Orbital debris is the defining environmental challenge of the space age. Over 36,000 objects larger than 10 cm are tracked in orbit, with an estimated 130 million fragments larger than 1 mm. At orbital velocities of 7-8 km/s, even centimeter-sized debris can destroy a satellite. The debris population is growing 5-7% annually, raising the specter of Kessler syndrome -- a cascading collision scenario that could render key orbits unusable. This page tracks the current state of orbital debris, major collision events, active debris removal companies, tracking providers, and the emerging $3B+ debris remediation market.
The orbital debris environment is tracked by ground-based radar and optical systems, but only objects larger than 10 cm can be reliably cataloged. The vast majority of dangerous debris -- fragments between 1 mm and 10 cm -- is invisible to current tracking systems but lethal to spacecraft at orbital velocities.
Three events account for roughly 20% of all tracked debris. Anti-satellite weapon tests and accidental collisions have created thousands of fragments in heavily used orbits, dramatically increasing collision risk for all operators.
| Year | Event | Altitude | Fragments | Significance |
|---|---|---|---|---|
| 2007 | Chinese ASAT Test (Fengyun-1C) | 865 km | 3,400+ tracked | Largest single debris-generating event |
| 2009 | Iridium 33 / Cosmos 2251 Collision | 790 km | 2,300+ tracked | First accidental hypervelocity collision |
| 2021 | Russian ASAT Test (Cosmos 1408) | 480 km | 1,500+ tracked | ISS crew sheltered, international condemnation |
| 2023 | OTV-6 break-up debris | ~500 km | ~50 tracked | Fragmentation event during deorbit |
Active debris removal is transitioning from demonstration to operational capability. Astroscale leads with over $750 million raised and multiple missions flown. ClearSpace has the highest-profile single mission (ESA contract). The economics remain challenging -- removing one object costs $10-100 million -- but government mandates and insurance requirements are creating demand.

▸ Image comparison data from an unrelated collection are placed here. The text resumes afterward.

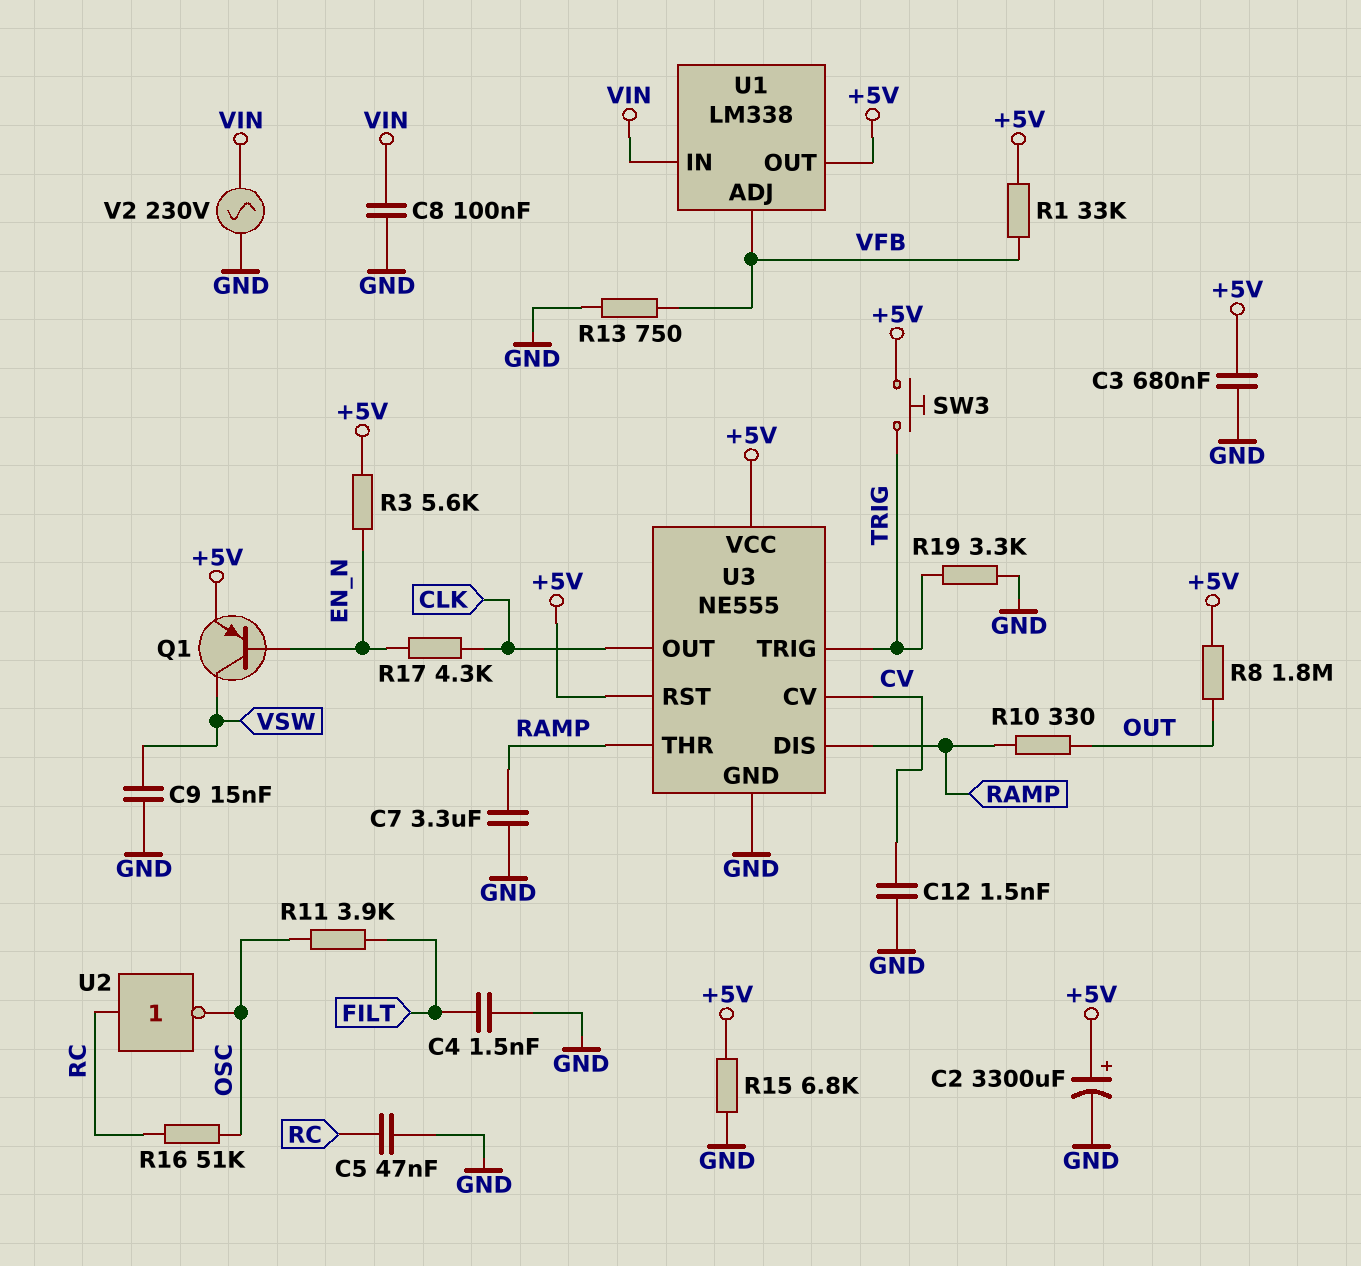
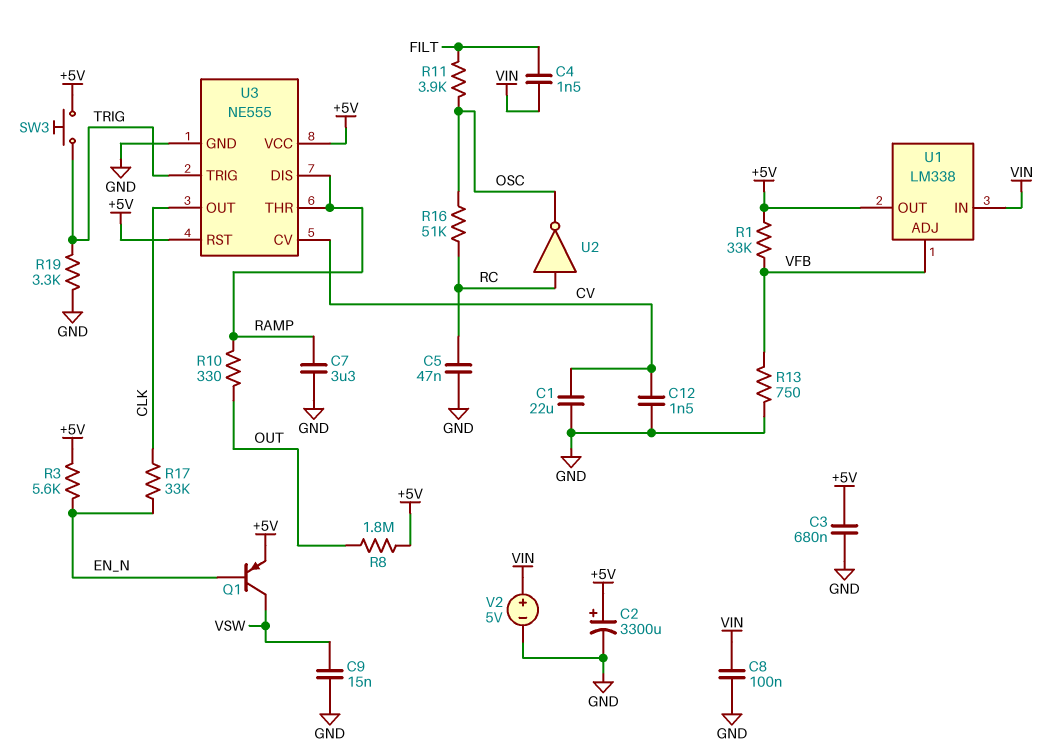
C1: none -> 22uF (CV, GND)
C4: 1.5nF (FILT, GND) -> 1.5nF (FILT, VIN)
R15: 6.8k (+5V, GND) -> none
R17: 4.3k (CLK, EN_N) -> 33k (CLK, EN_N)
V2: AC 230V (GND, VIN) -> 5V (plus VIN, minus GND)

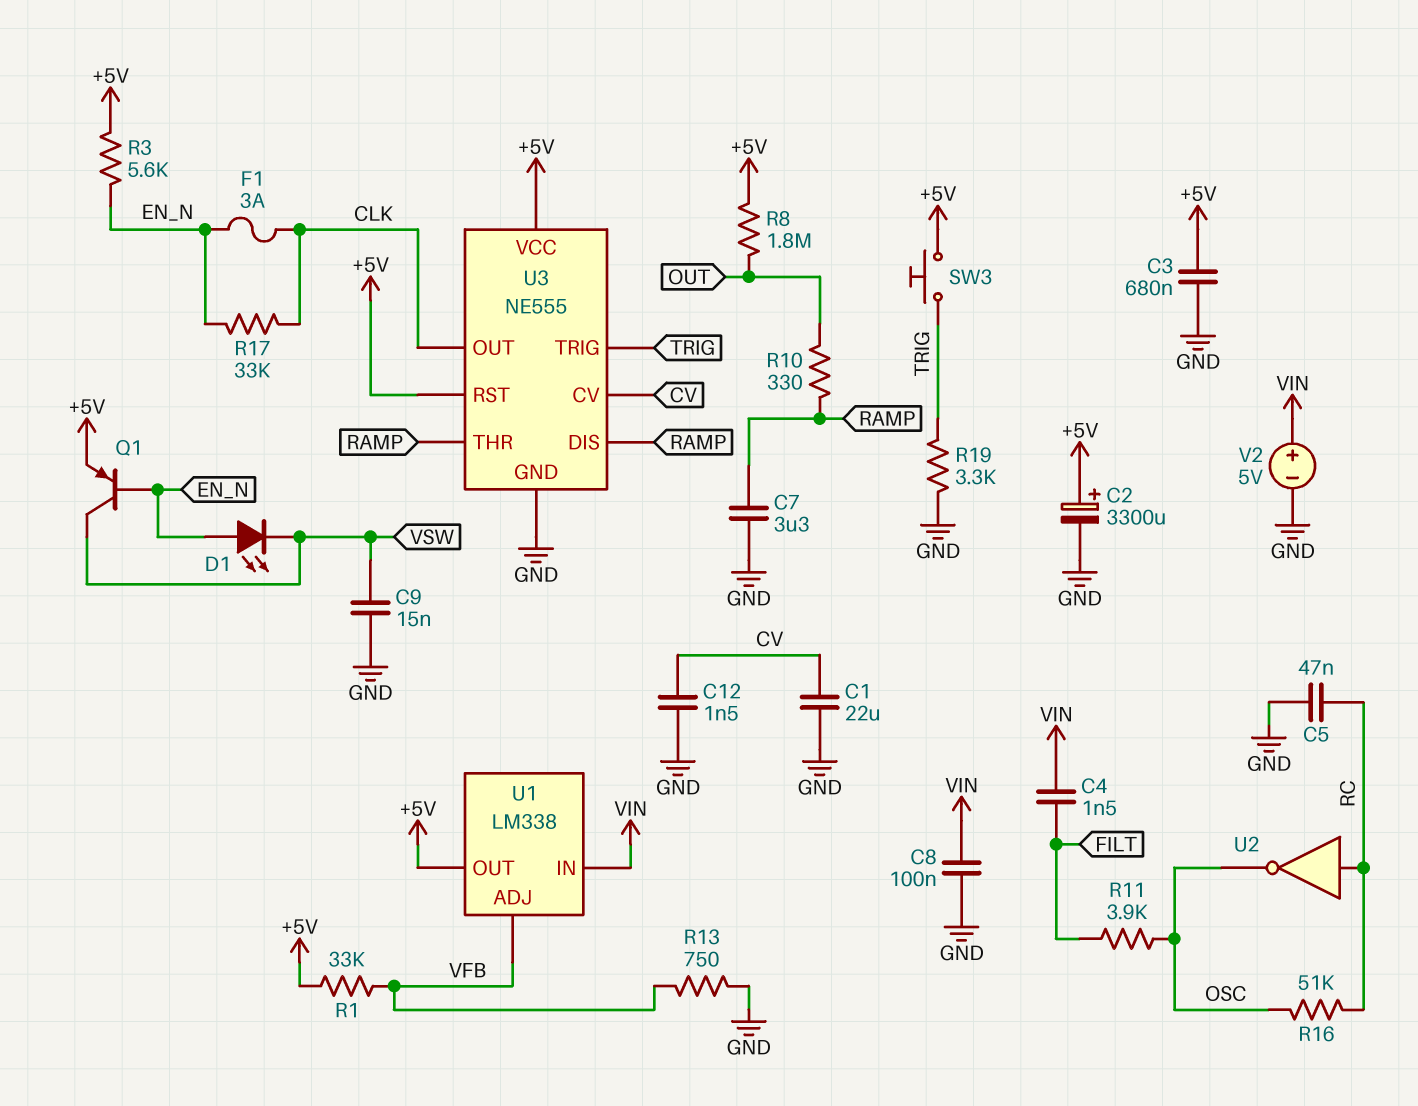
D1: none -> LED (A EN_N, K VSW)
F1: none -> 3A (CLK, EN_N)

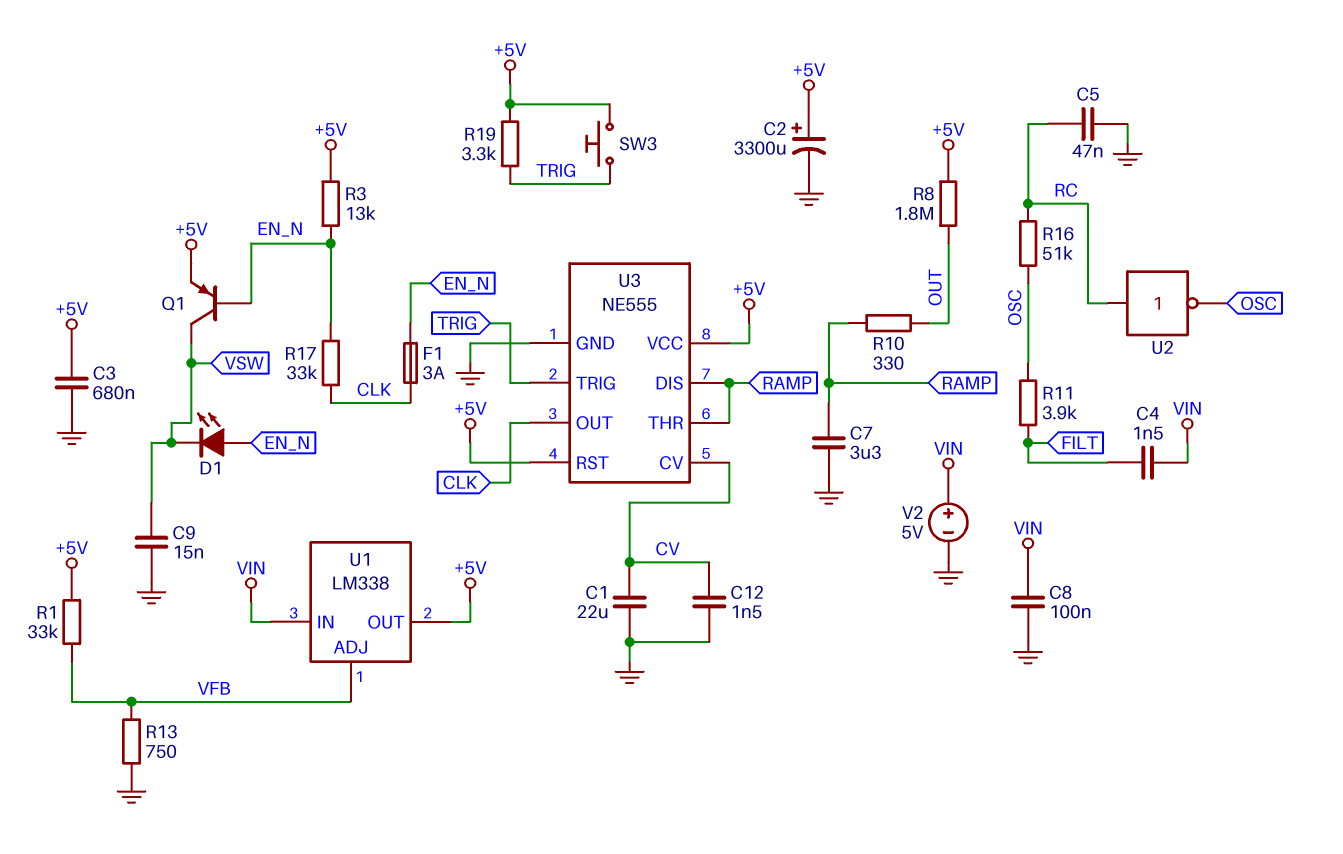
R3: 5.6k (+5V, EN_N) -> 13k (+5V, EN_N)
R19: 3.3k (GND, TRIG) -> 3.3k (+5V, TRIG)

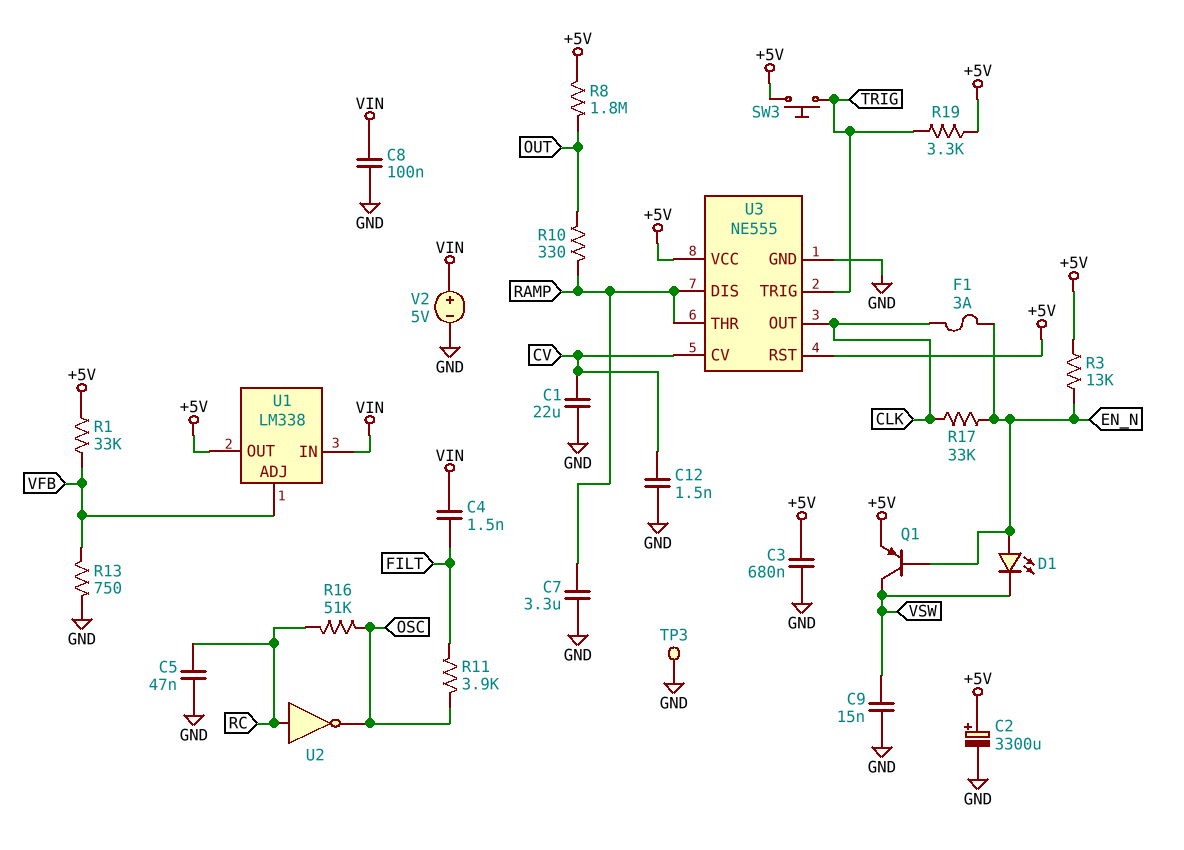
TP3: none -> test point (GND)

Approach: Magnetic capture plate (cooperative targets), robotic capture (non-cooperative). Status: Most advanced ADR company globally.
Approach: Four-armed robotic capture and controlled deorbit. Status: ClearSpace-1 in development, launch planned ~2026-2027.
Approach: Decommissioning services, last-mile delivery, propulsive deorbit. Status: Operational, pivoting from logistics to ADR.
Approach: Rendezvous and proximity operations, robotic servicing. Status: Early-stage, RPO technology demonstration.
Debris tracking underpins all collision avoidance and space situational awareness. The US Space Surveillance Network is the primary global catalog, but commercial providers are rapidly expanding coverage and accuracy with modern radar and optical systems.
| Provider | Technology | Coverage | Customers |
|---|---|---|---|
| LeoLabs | Ground-based phased-array radar | Global (6 radar sites) | Commercial, government |
| ExoAnalytic Solutions | Optical telescope network | Global (30+ telescopes) | US DoD, commercial |
| Slingshot Aerospace | Software / space domain awareness | Integrates multiple data sources | US Space Force, commercial |
| US Space Surveillance Network | Ground/space-based radar + optical | Global (25+ sensors) | US DoD, global sharing (18 SDS) |
US satellites must deorbit within 5 years of mission end, down from the previous 25-year guideline. Applies to all FCC-licensed spacecraft.
Commitment to zero debris creation by 2030. ESA member states and partners pledged to design missions that leave no debris in protected orbits.
Non-binding guidelines for debris mitigation including passivation, post-mission disposal, and collision avoidance. Adopted by most spacefaring nations but not enforceable.
Launching states are liable for damage caused by their space objects. Applies to debris but enforcement is diplomatically complex.
Increasingly, satellite operators must demonstrate debris mitigation plans to obtain launch insurance and regulatory licenses.
Space debris is the tragedy of the commons playing out in orbit. The debris population is growing faster than natural decay can remove it, and three deliberate or accidental events have created 7,200+ tracked fragments in heavily used orbits. Kessler syndrome is not a distant theoretical risk -- some models suggest cascading has already begun in the 700-1,000 km band. Active debris removal is technically demonstrated (Astroscale, ClearSpace) but economically unproven at scale. The FCC's 5-year deorbit rule is the most significant regulatory development, forcing operators to plan for end-of-life. The $3B+ ADR market by 2030 will be driven primarily by government mandates (ESA, JAXA, DoD) and insurance requirements. Astroscale is the clear market leader with $750M+ raised and operational flight heritage. The critical question is whether debris removal can scale faster than debris creation -- with 2,000+ satellites launched annually and mega-constellations expanding, the math is challenging without international cooperation on anti-satellite weapon bans and mandatory deorbit standards.